A few years ago a local bookstore was going out of business and I bought several fat hard-bound books; books I might not ordinarily have chosen for reading matter.

I just finished reading one of those books, The House that Roone Built: the Inside Story of ABC News. I'm not sure why I picked up this book, except that I had happened to catch the funeral service for Roone Arledge on C-Span. The book published in 1984 describes the highlights of Roone's career at ABC and in the process, as the title indicates, give you an inside view of ABC news.

Did I have any particular interest in ABC news? Well, yes. For one, I had a sort of celebrity crush on Peter Jennings, and too I have watched a good bit of ABC news. Certainly much more than CBS or NBC news.

At one time I watched only PBS news. This was because I didn't have cable and I could only get two stations with my rabbit ears (yeah, with the coat hangers and foil). And it was a hassle to change between the two stations and realign the antennae. I usually stuck with PBS. I think ABC may have been the other channel, I don't remember for sure.

As for PBS's Newshour: one thing I really liked then and still appreciate is that there are no commercial interruptions. Among other things this means that they have time to go into stories in depth. On the other hand maybe I'm not really that deep! I find my mind often wanders listening to "talking heads" on PBS (or anywhere). Sometimes I would try really hard to make myself focus; only sometimes successfully.

Since I'm discussing news, I could mention that I also used to have a subscription to Time Magazine at the time. In the beginning I tried to read it from cover to cover. I found that this required that I have a dictionary at my side. That's cool, beef up my vocabulary. However, I finally realized even armed with a dictionary there was no way I could keep up reading all of the stories. The longer stories sometimes seemed to be not that substantial once I had deciphered the big words. Some interested me but didn't seem so important. I think I liked most the editorial posts. They were generally short and unambiguously biased.

And I used to get the Sunday paper too. I would save all of the issues of all of my magazine subscriptions (non-news varieties as well) and the Sunday papers (well I am a pack-rat of long-standing). And I would try to stay informed about the news. I don't think I was very successful really. I always read the funnies first. I would look at the pictures, generally scan the headlines and read what interested me. I'm not sure how much "news" I was really taking in.

In truth I fear I may have just the sort of short attention span that most of the news broadcasts seem to pander to.

If on the one hand, I do find myself getting frustrated when I hear a short blurb about something, maybe one or two sentences and on to another subject. It often seems I'm still wondering about the last story and then miss the next one. For one thing, I'm thinking why did they even mention that; I don't really know much more than before I heard the blurb.
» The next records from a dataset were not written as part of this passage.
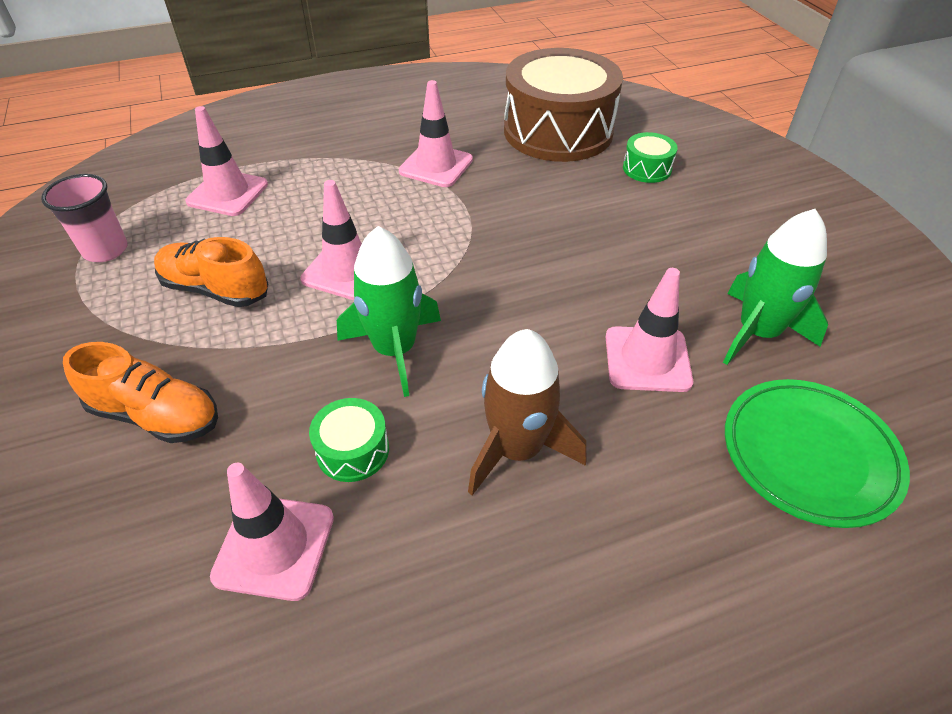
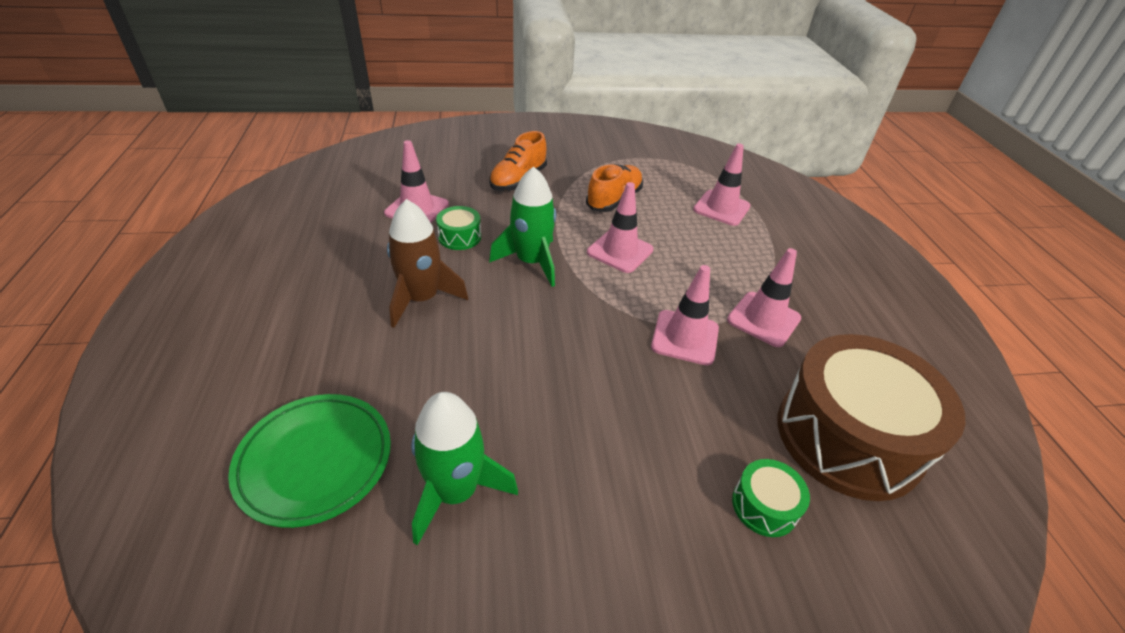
camera: 100 degrees right, 5 degrees down
(105, 250) = (662, 165): pink cup -> none
(647, 359) = (463, 391): pink traffic cone -> pink traffic cone (685, 337)

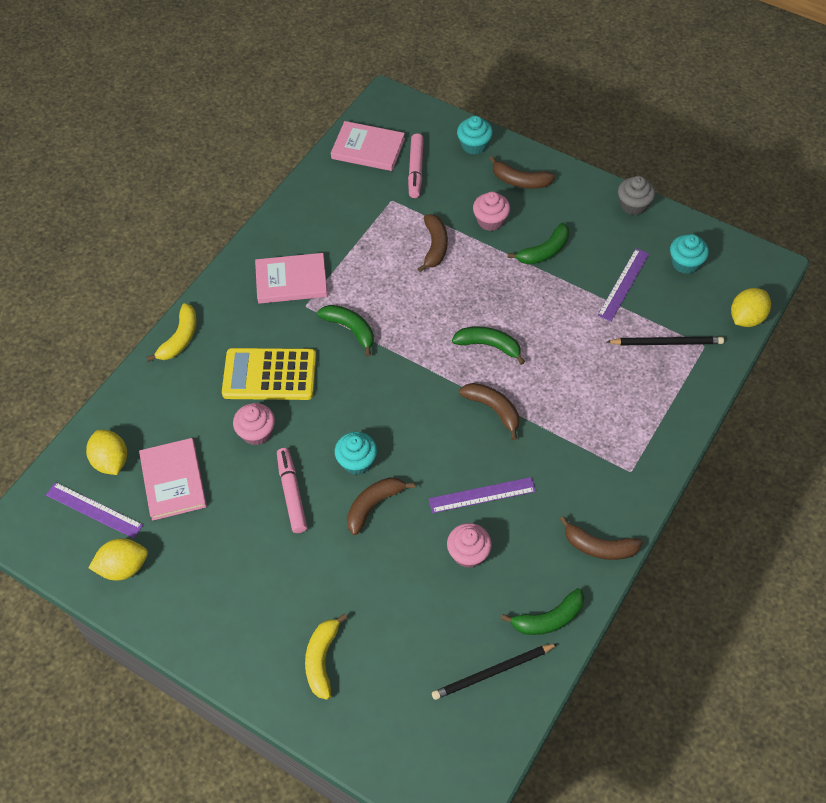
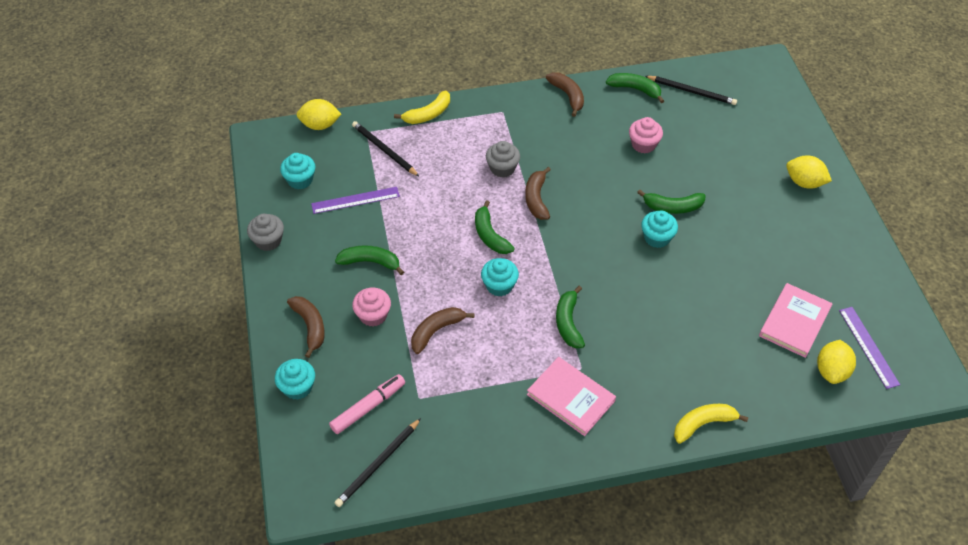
camera: 135 degrees left, 5 degrees down
(123, 567) = (872, 295): yellow lemon -> yellow lemon (804, 182)
(256, 432) = (707, 307): pink cupcake -> none
(269, 375) = (660, 339): yellow calculator -> none
(292, 494) = (719, 252): pink marker -> none
(322, 659) = (782, 160): yellow banana -> yellow banana (428, 114)
(368, 149) = (378, 464): pink book -> black pencil
(373, 505) = (672, 207): brown banana -> green banana
(432, 313) = (499, 285): none -> turquoise cupcake
(482, 495) = (601, 163): purple ruler -> none
(555, 413) = (502, 168): none -> grey cupcake

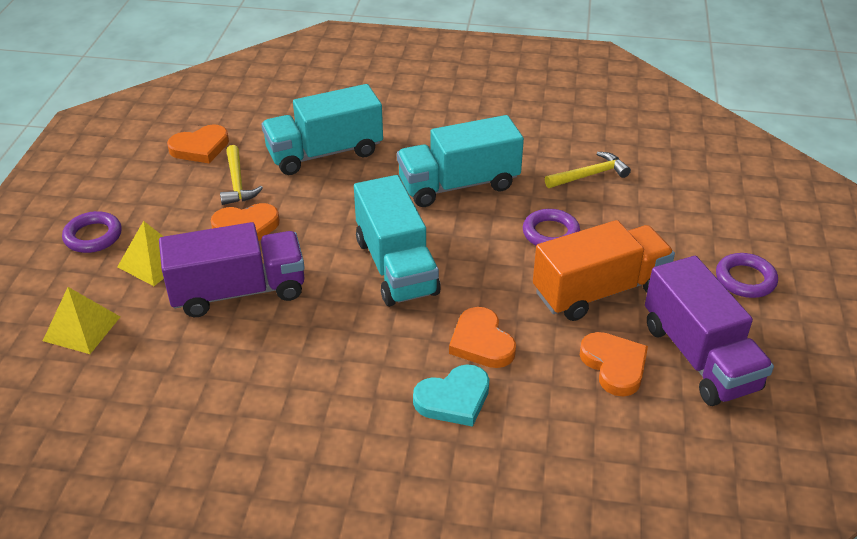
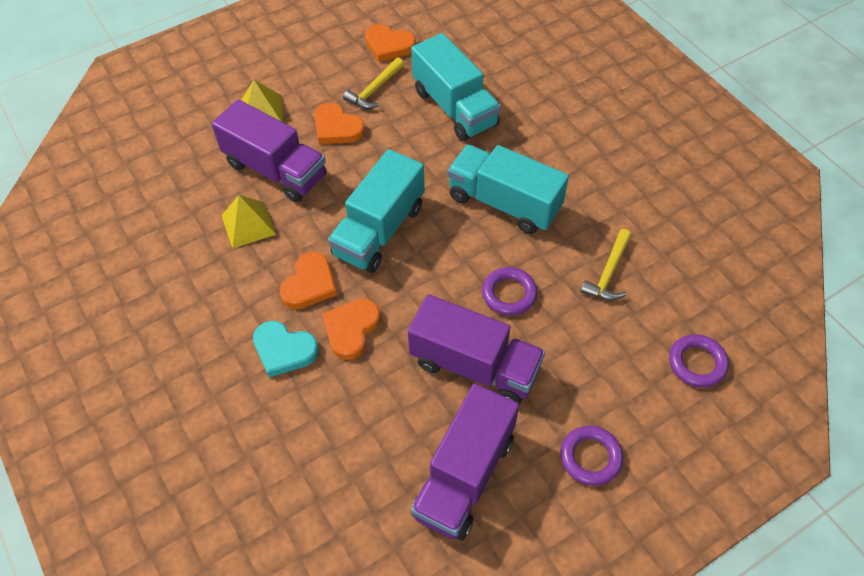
camera: 50 degrees right, 15 degrees up
(81, 328) = (178, 126): yellow pyramid -> yellow pyramid (248, 224)
(93, 236) = (256, 67): purple ring -> purple ring (697, 363)
(325, 153) = (455, 108): turquoise truck -> turquoise truck turned 150 degrees counterclockwise
(589, 175) = (608, 273): yellow hammer -> yellow hammer turned 90 degrees clockwise
(599, 291) = (474, 365): orange truck -> purple truck
(614, 365) = (402, 425): orange heart -> orange heart (309, 284)

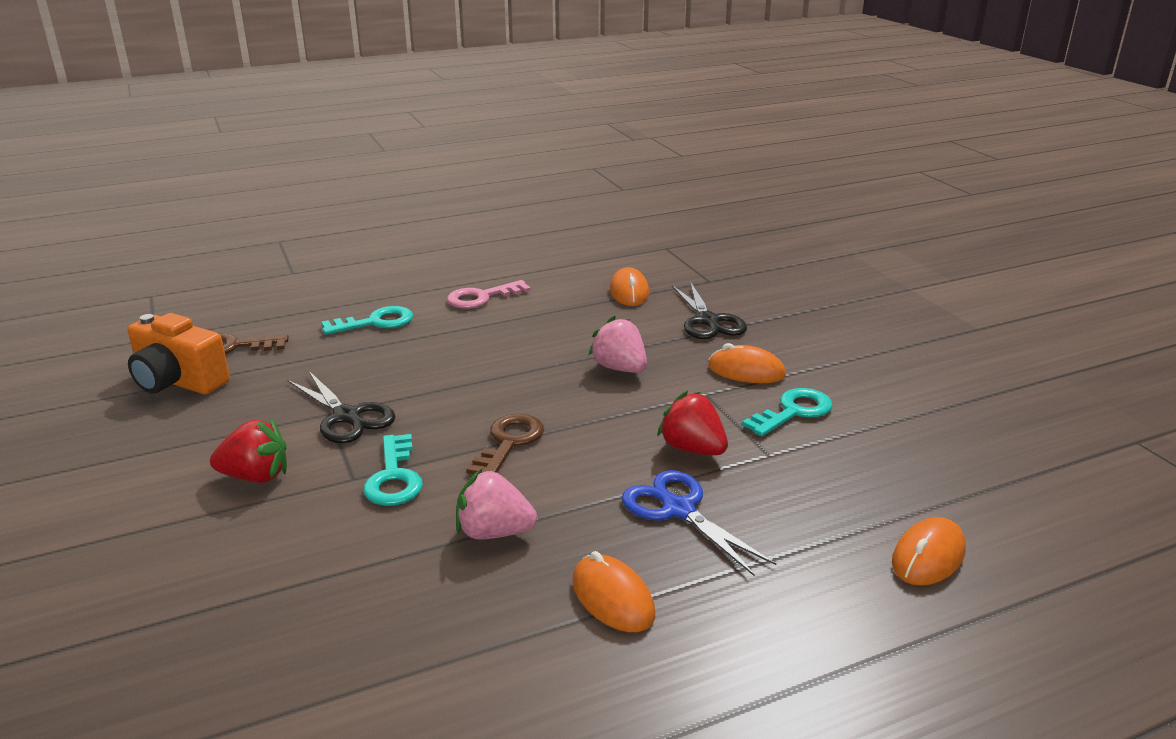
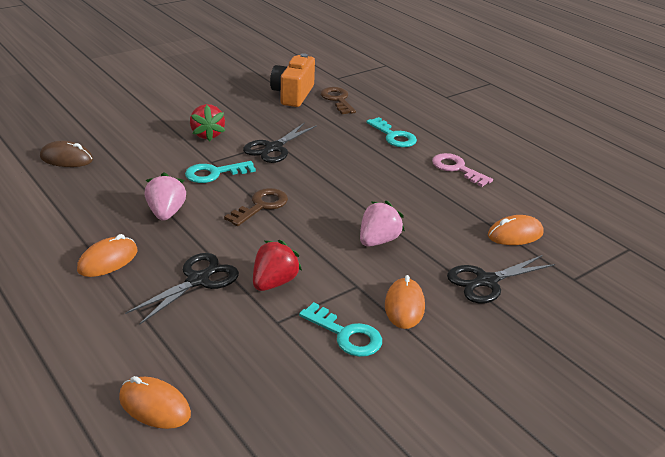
camera: 75 degrees right, 5 degrees up
(230, 661) = (66, 159): none -> brown mouse
(509, 442) = (261, 206): brown key -> brown key turned 60 degrees counterclockwise
(677, 509) = (199, 280): blue scissors -> black scissors

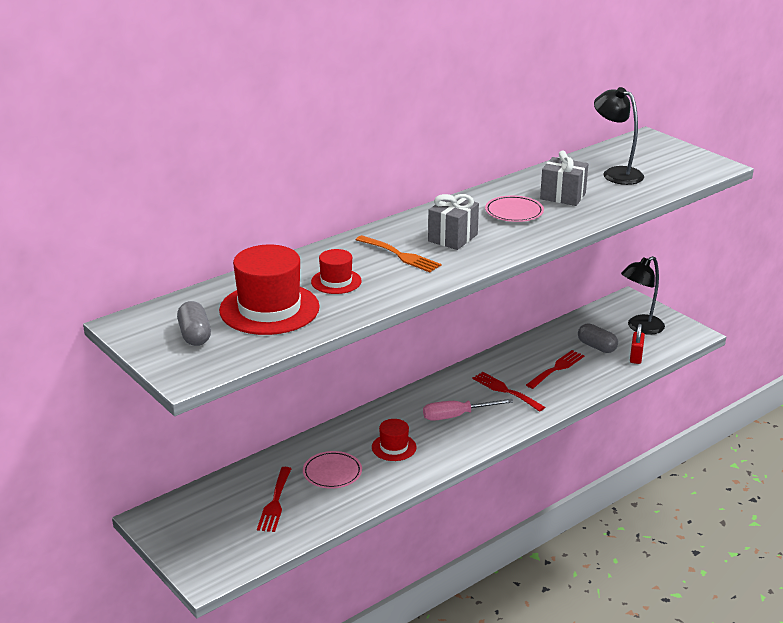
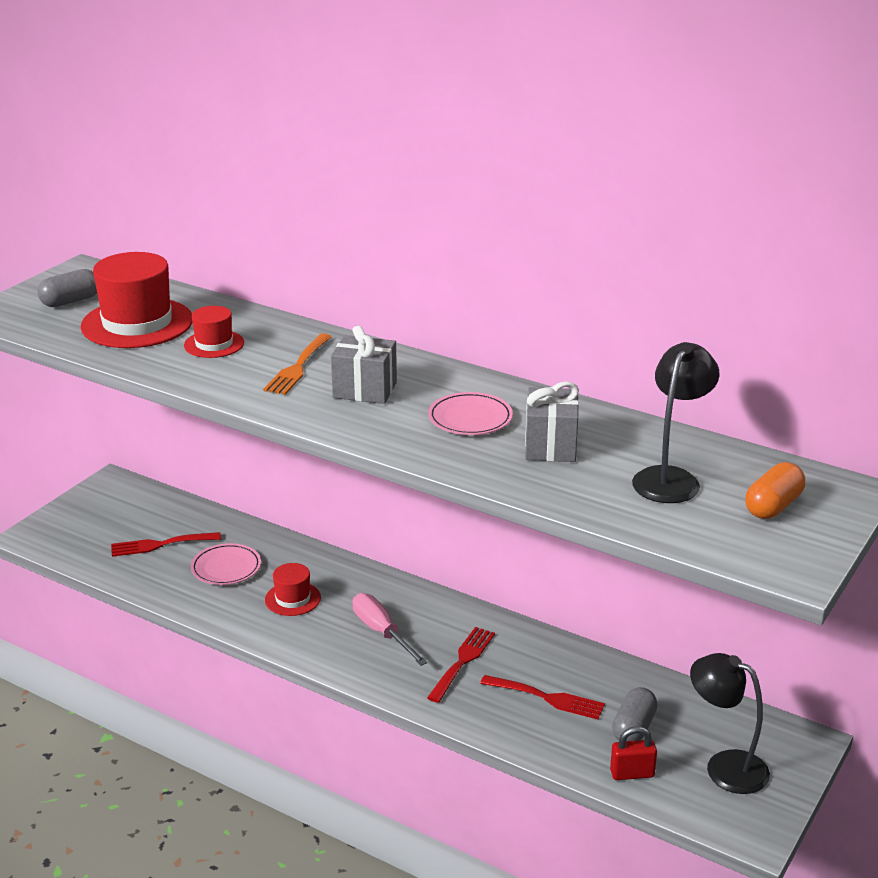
camera: 70 degrees right, 0 degrees up
(656, 157) = (773, 506): none -> orange capsule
On the other hand, I have a hard time trying to keeping track of the facts of stories, who is who and what is what and listening to long discussions about stuff I can't quite follow. To be fair this is true no matter what news source I'm using.

I have thought sometimes I have some instinct for what will make a good story subject, what local stories will make the national news. I don't know what this amounts to but I do have some kind of curiosity or fascination with the whole news making process. So I guess after all that it makes sense that I would read this book.

I've been trying to figure out what kind of job I would be good at. As I was reading this book I joked to myself, maybe I should have been a network president! (Ha!)

It seems that Roone was a man with many faults. One that irritated many people was that he would not return people's phone calls. (I do that! I'm afraid I'm apt not to return phone calls. I don't even have the excuse of getting many.) He let problems go, blamed other people and was indecisive. (I can relate to that.) He had a tendency to make everything about himself. (Um well, yeah I do that pretty often). He tried things that were a big flop. He sometimes went for the showy and the sensational. In the end perhaps it was his extravagant expenditures of money that led to his being pushed into a role of figurehead. As the book describes it, that is what his being named chairman amounted to. (Spending extravagantly sounds like fun, but it hasn't been my experience). Roone retired about 4 years before he died in 2002. So, the book doesn't cover the last 4 years of his career.

He had faults and failures. But he also tried some things that worked and he recognized talent. He went after the major stories and if he spent a lot of money, he often delivered. At his funeral I recall that people were saying that he pushed people to become more than they thought they could.

I guess those are the main things I got out of reading the book. There was a lot of competitiveness and politics behind the scenes--surely no surprise. And I suppose reading this book just reinforced the reality of the humanity of our news people; those on screen whose names and faces become familiar to us, the anchors and reporters, and all of those people off-screen, the little people and the big-wigs who are behind the scenes, all of those people who are responsible for bringing the news to us.

As a sidenote:

I have had this idea for news, now that news can be kept up with on the Internet. It's kind of vaguely in my head. Someway to help people know what they really would like to know about the news, get caught up on stories they've missed. But then again maybe that's already being done. Perhaps a person can find out about just about anything that they really want to, hm, well to a certain extent anyway.